Guffey Mesa


The Snake River landscape seems totally different from a week ago. Yesterday we had a long, soaking rain that brought legions of worms to the surface. Temperatures have been a little warmer, and swarms of bugs have appeared. The week before last we saw mostly seagulls on the river, but now there are ducks everywhere, whistling through the air and raising cacophonies on the water.

Hollow Boulder

We scale the mesa to the cries of prairie falcons. We’re in the Snake river birds of prey national conservation area, which helps make this one of a few remaining prime nesting areas for prairie falcons. High above us large raptors are soaring, but they’re too far for me to distinguish between vulture, eagle, or osprey.

Snake River

At the top of the mesa we enter the habitat of the Piute ground squirrel, the favorite prey of prairie falcons. We see lots of holes, but no squirrels. It looks like there was a fire here in recent years, which can affect squirrel populations, and recent warm winters have changed their breeding behavior, but I’m guessing they’re smart enough to stay indoors while all the birds are out hunting. It makes the mesa seem eerily calm after the bird party in the canyon.

Ann and Sandy

Looping back to the bridge, we return to celebration park for a nice picnic with Ann’s parents just as a little rain starts to sprinkle.


6 responses to “Guffey Mesa”

  1. Looks like a fun hike! It’s really cool that you are starting to add in some information about the area. Though, the scientist in me is cringing on your use of linked footnotes here. 🙂 Why did you use all (1)s?

  2. Ha – the 1 link is a behavior picked up from old school hacker mailing lists, where related URLs would distract from the message and probably wouldn’t be real hyperlinks for everyone reading. So you’d number your references [1], [2], and list the URLs at the bottom. So I did the same thing lazily here – both links are the same URL, so both 1, but since I have real hyperlinks I don’t need to list them at the end.

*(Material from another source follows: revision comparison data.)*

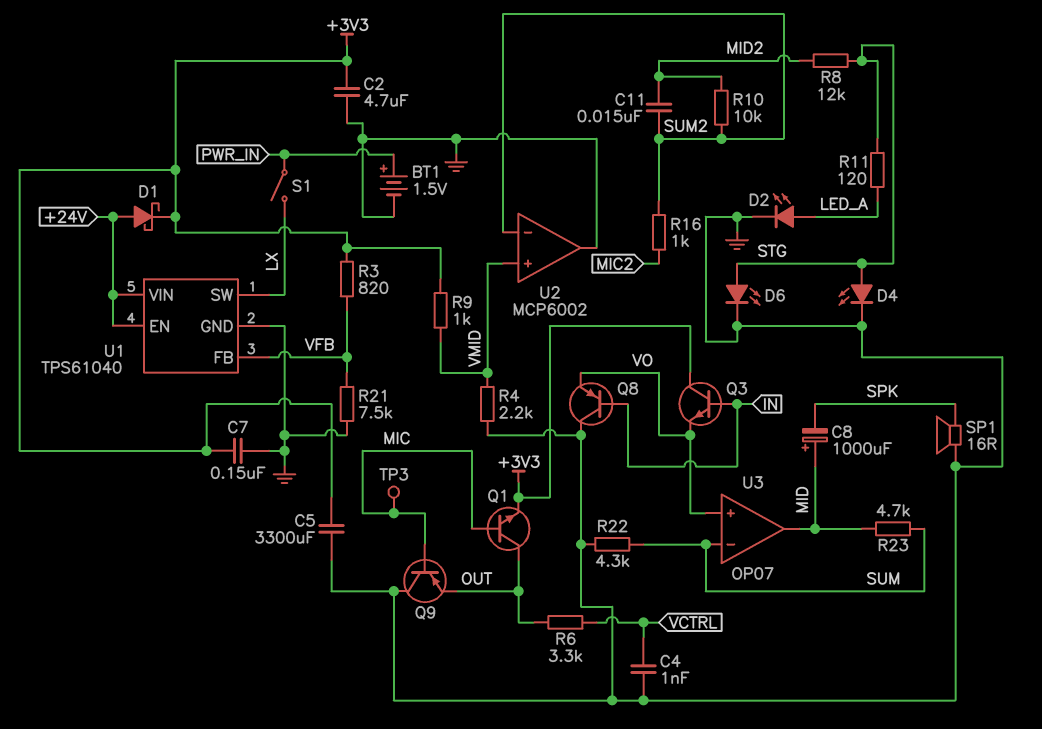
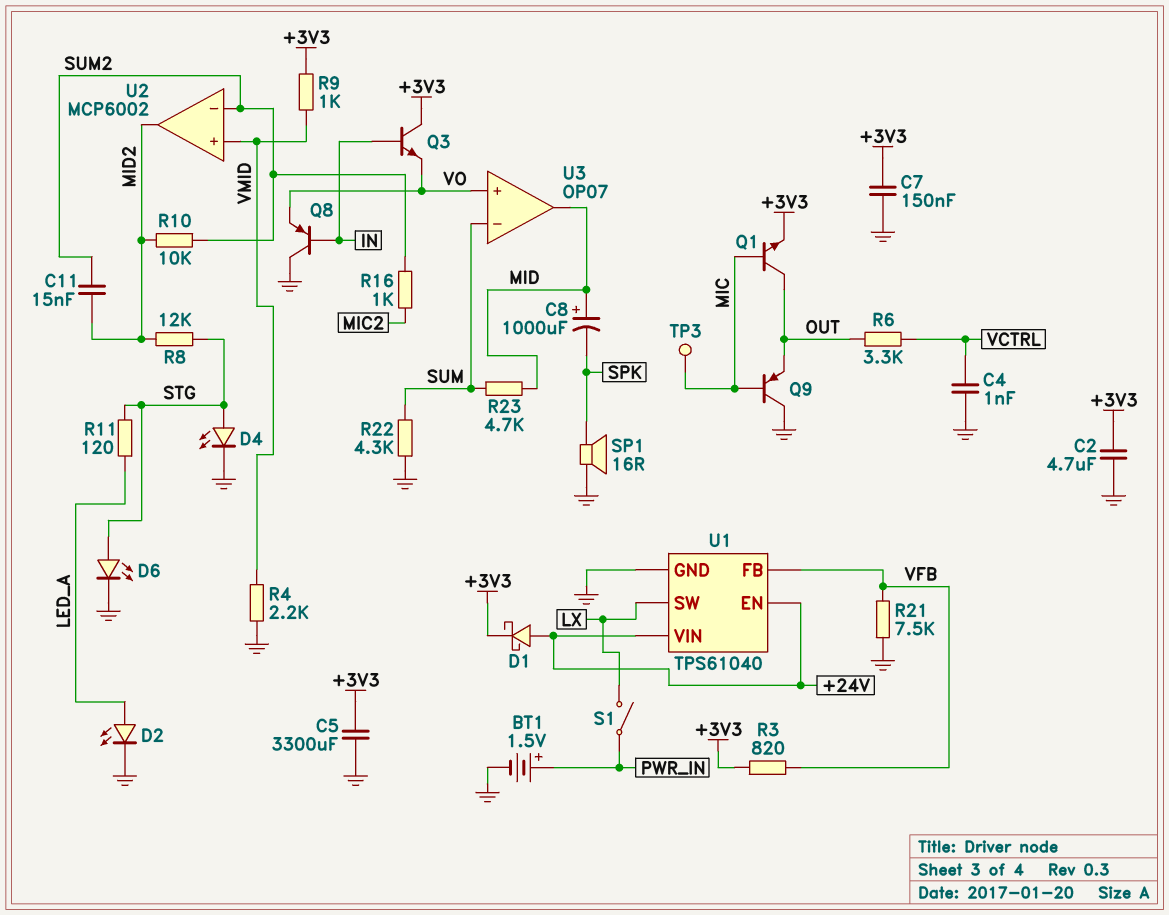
U2 pin out: GND -> MID2

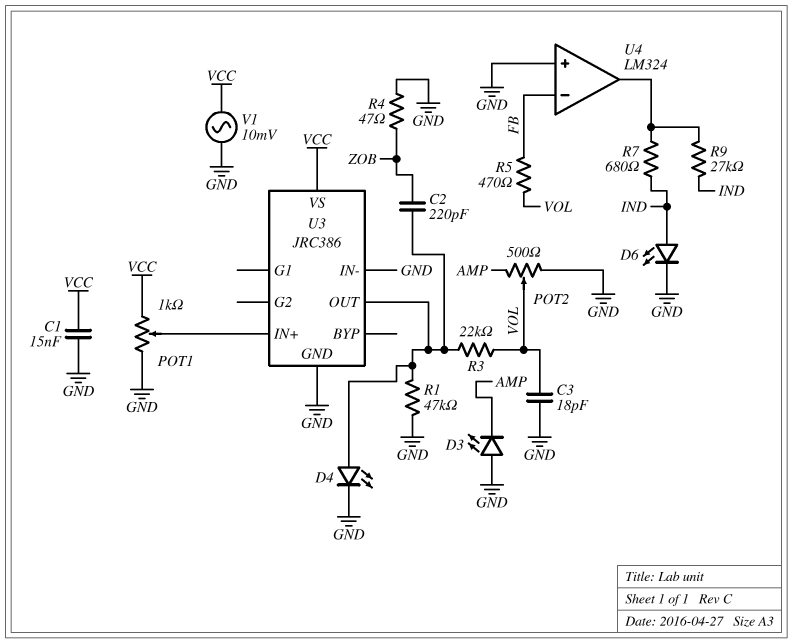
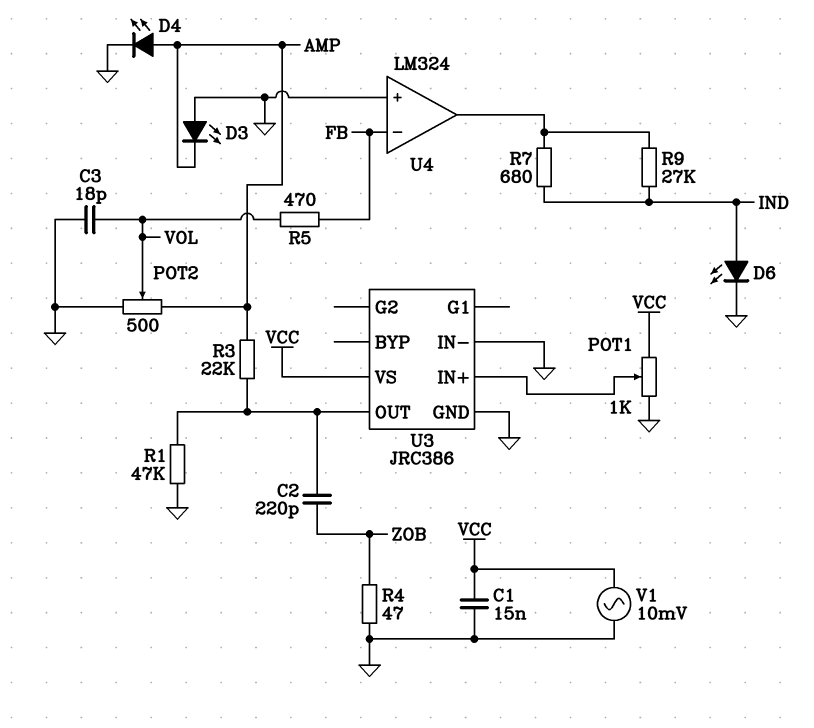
D4: LED (A U3/OUT, K GND) -> LED (A AMP, K GND)
R3: 22k (U3/OUT, VOL) -> 22k (AMP, U3/OUT)

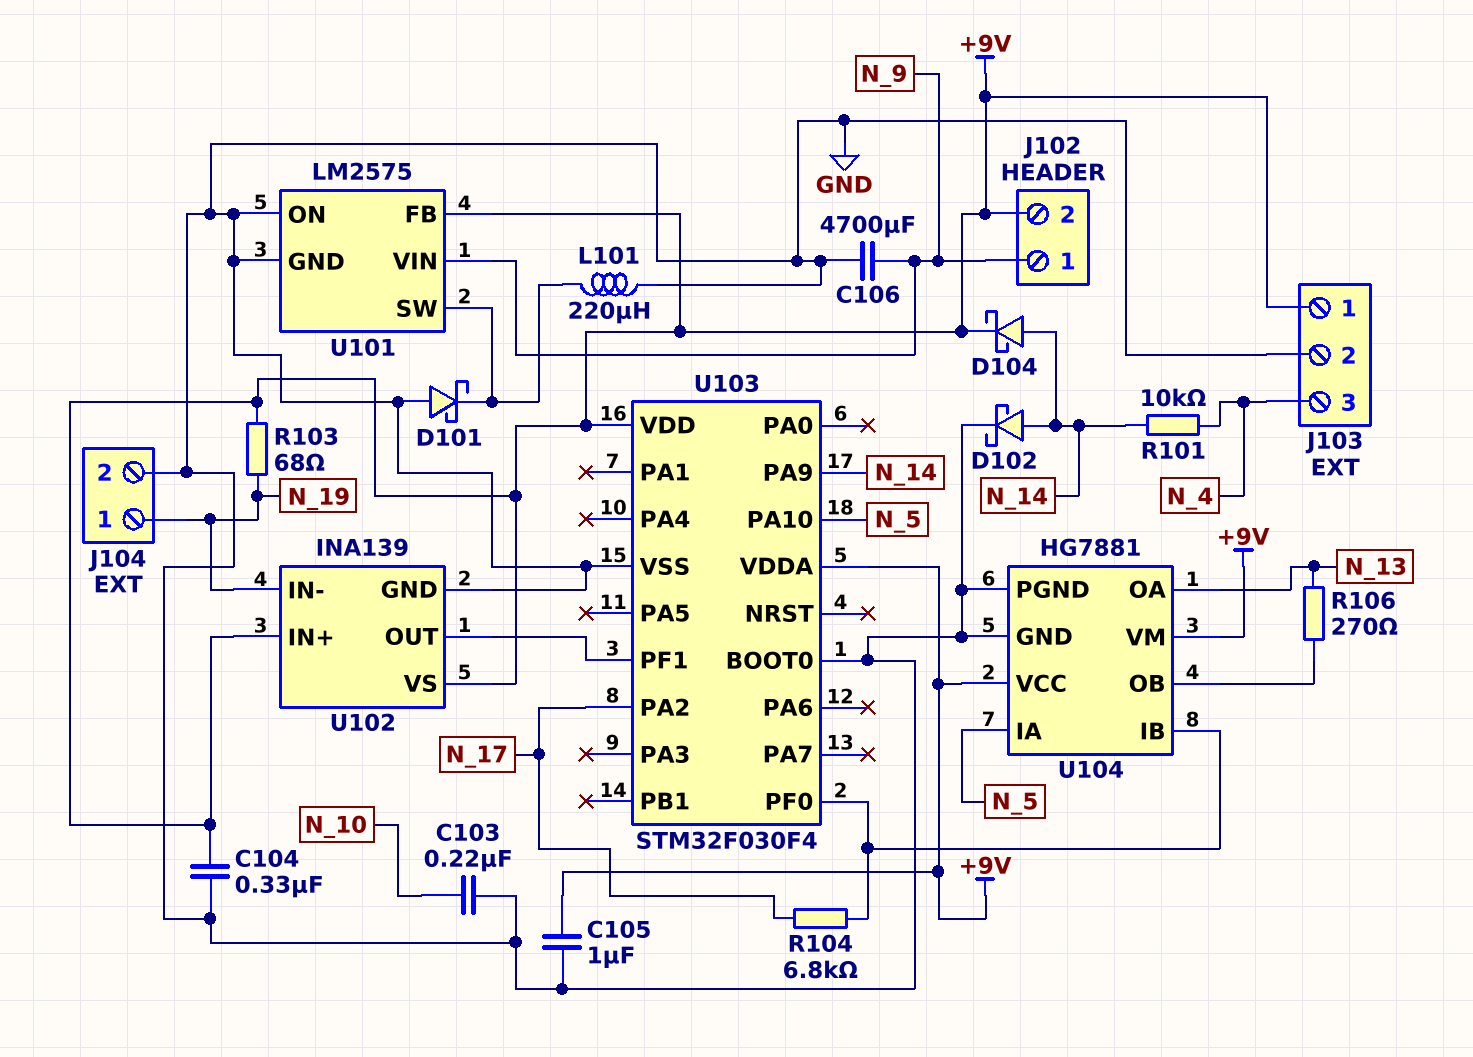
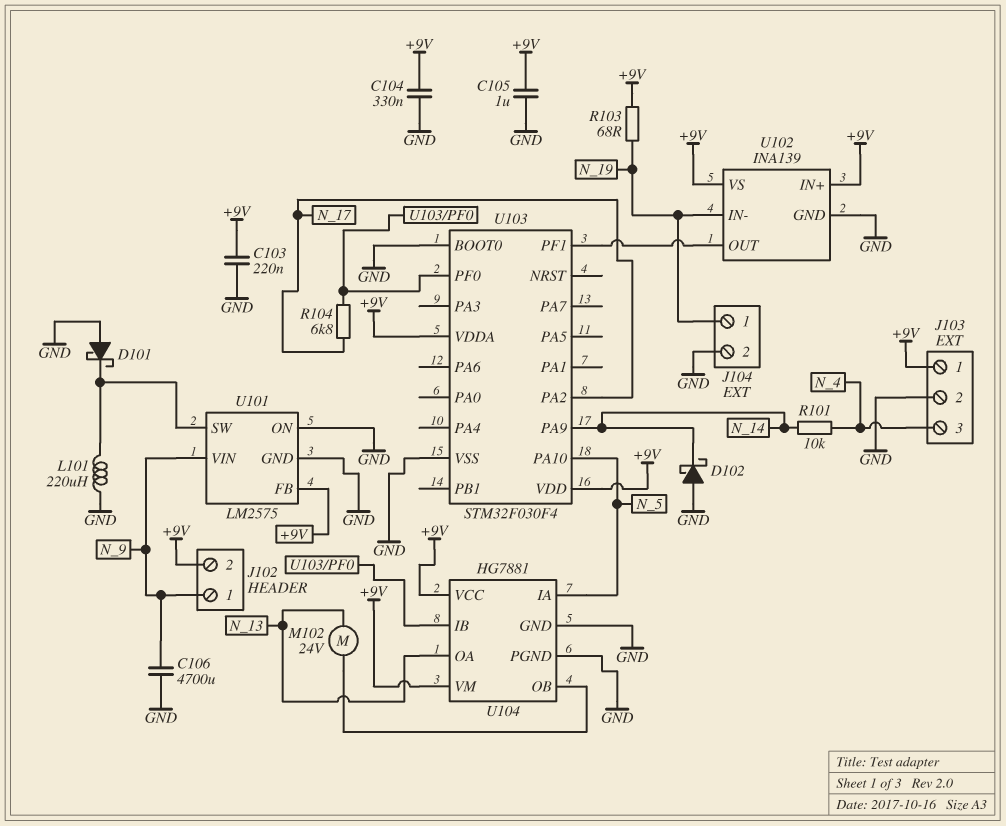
C103: 220nF (GND, N_10) -> 220nF (+9V, GND)
D102: schottky (A N_14, K GND) -> schottky (A GND, K N_14)
D104: schottky (A N_14, K +9V) -> none
M102: none -> motor 24V (N_13, U104/OB)
R106: 270 (N_13, U104/OB) -> none

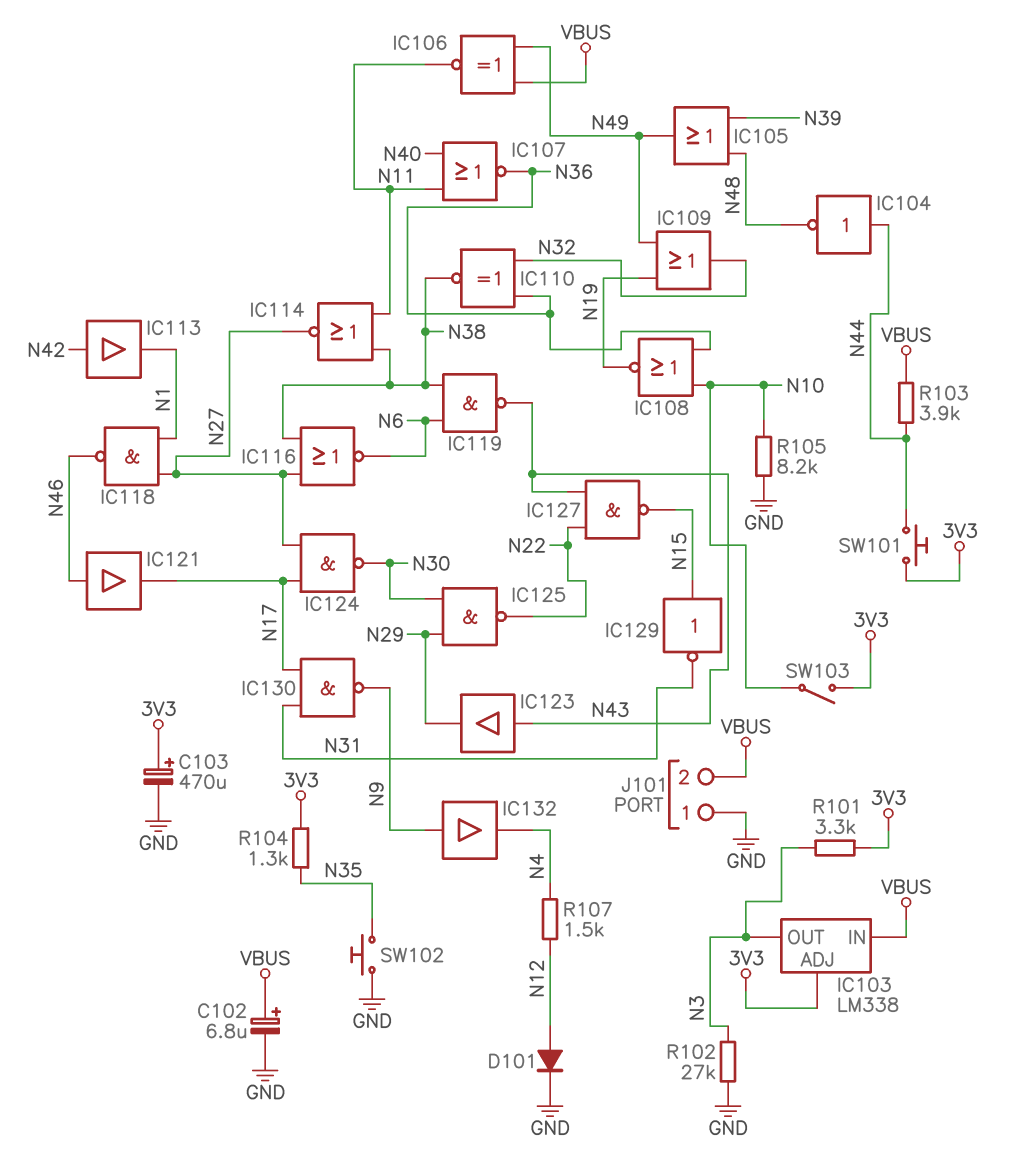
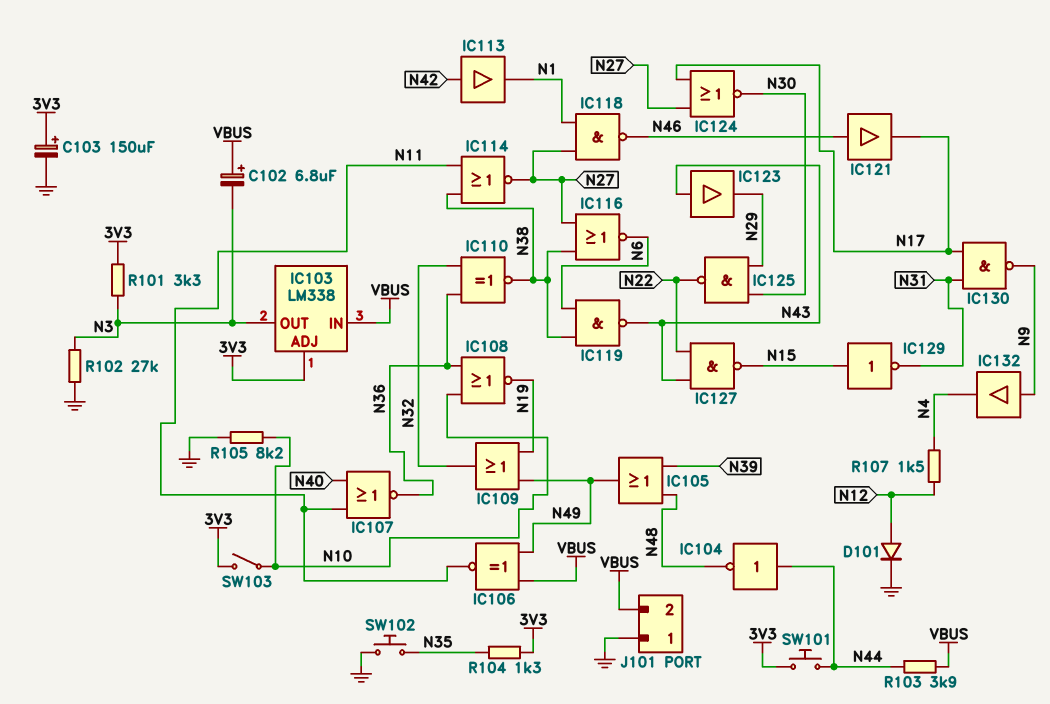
C102: 6.8uF (plus VBUS, minus GND) -> 6.8uF (plus VBUS, minus N3)
C103: 470uF (plus 3V3, minus GND) -> 150uF (plus 3V3, minus GND)
IC124: NAND (in N17, in N27, out N30) -> NOR (in N17, in N27, out N30)

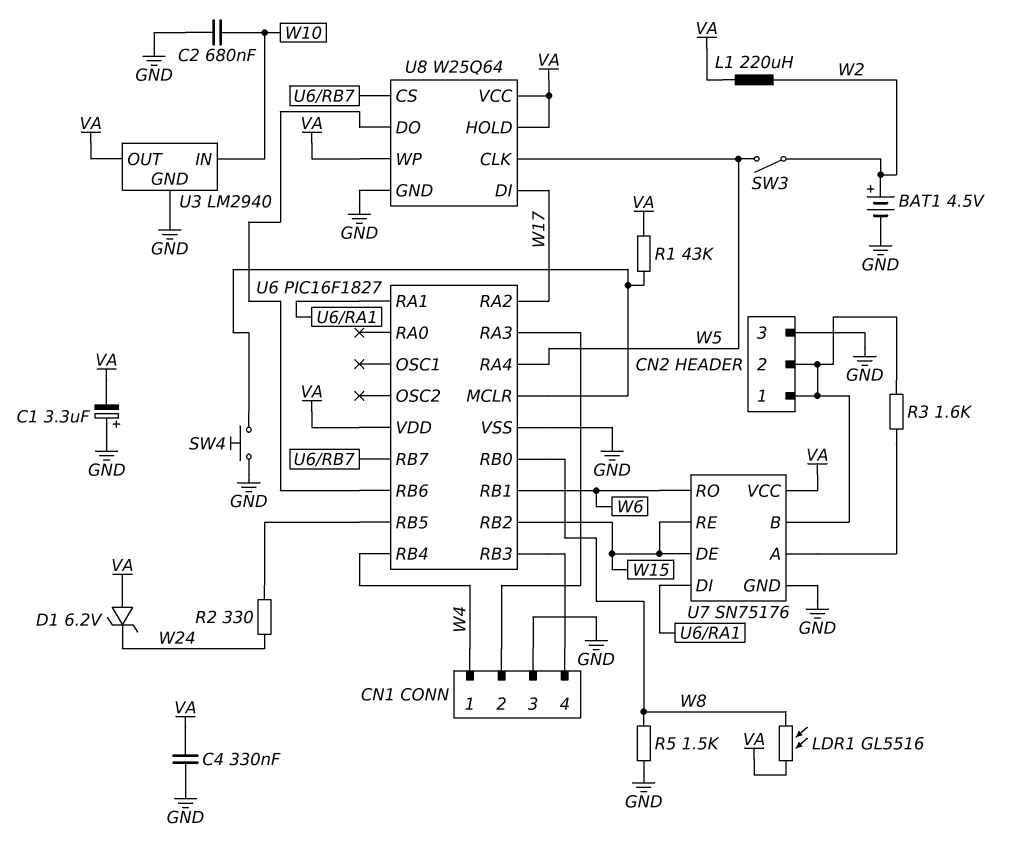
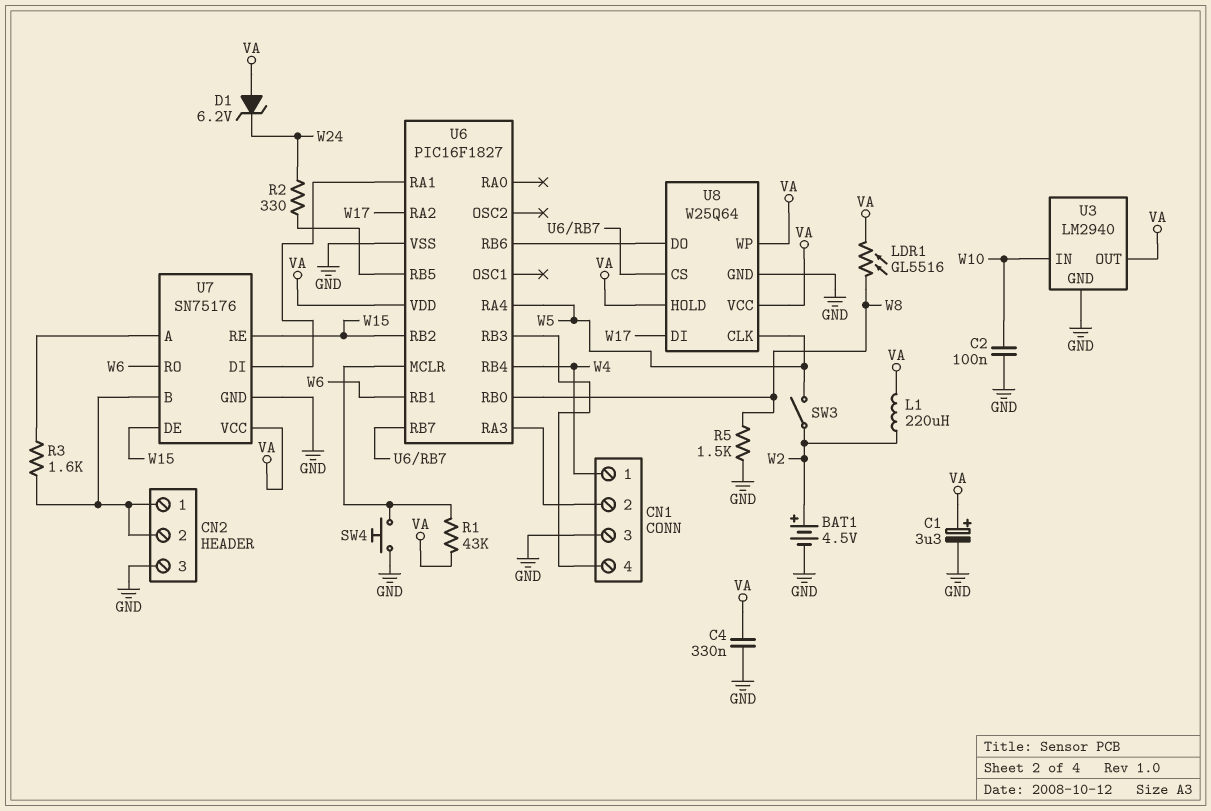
C1: 3.3uF (plus GND, minus VA) -> 3.3uF (plus VA, minus GND)
C2: 680nF (GND, W10) -> 100nF (GND, W10)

    Basically I just want to keep track of good materials I find about places without making the post painful for others to read. Scientists included! Maybe I’ll just stick with standard linked text – better?

  3. My original comment was “Dang, that hound seems game for the hikes. Neat areas.. looks a lot like eastern Oregon.”

    But then after reading your response (2) I… well, again, better just leave it be.

  4. Perfect – now I know that (2) is the funniest number!

    Sandy has been totally game – now I don’t underestimate the doodle…

  5. On another subject…regarding identifying flying raptors at a distance, it’s not hard to distinguish some by their flight habits, especially a vulture which soars in a dihedral, kind of tipping back and forth…the bald eagles around here have a long narrow wingspan and tend to fly with a steady flap of wings and not so much riding the thermals….ospreys are smaller and you might see them diving-bombing for fish (eagles fish but swoop down and catch them in their talons). The raptors I have a hard time identifying at a distance are the hawks.

  6. It seems like about half the time I successfully ID a hawk out here it’s a Red-tailed hawk. Usually I get a combination of shape, underside color, and a glimpse of the top of the tail to confirm. Otherwise I just need to keep watching it and make note of behaviors. We watched a hawk hunt at the back yard feeder here a while back. I guessed from the coloring that it was a Sharp-shinned hawk, and then read that they are known for stalking feeders.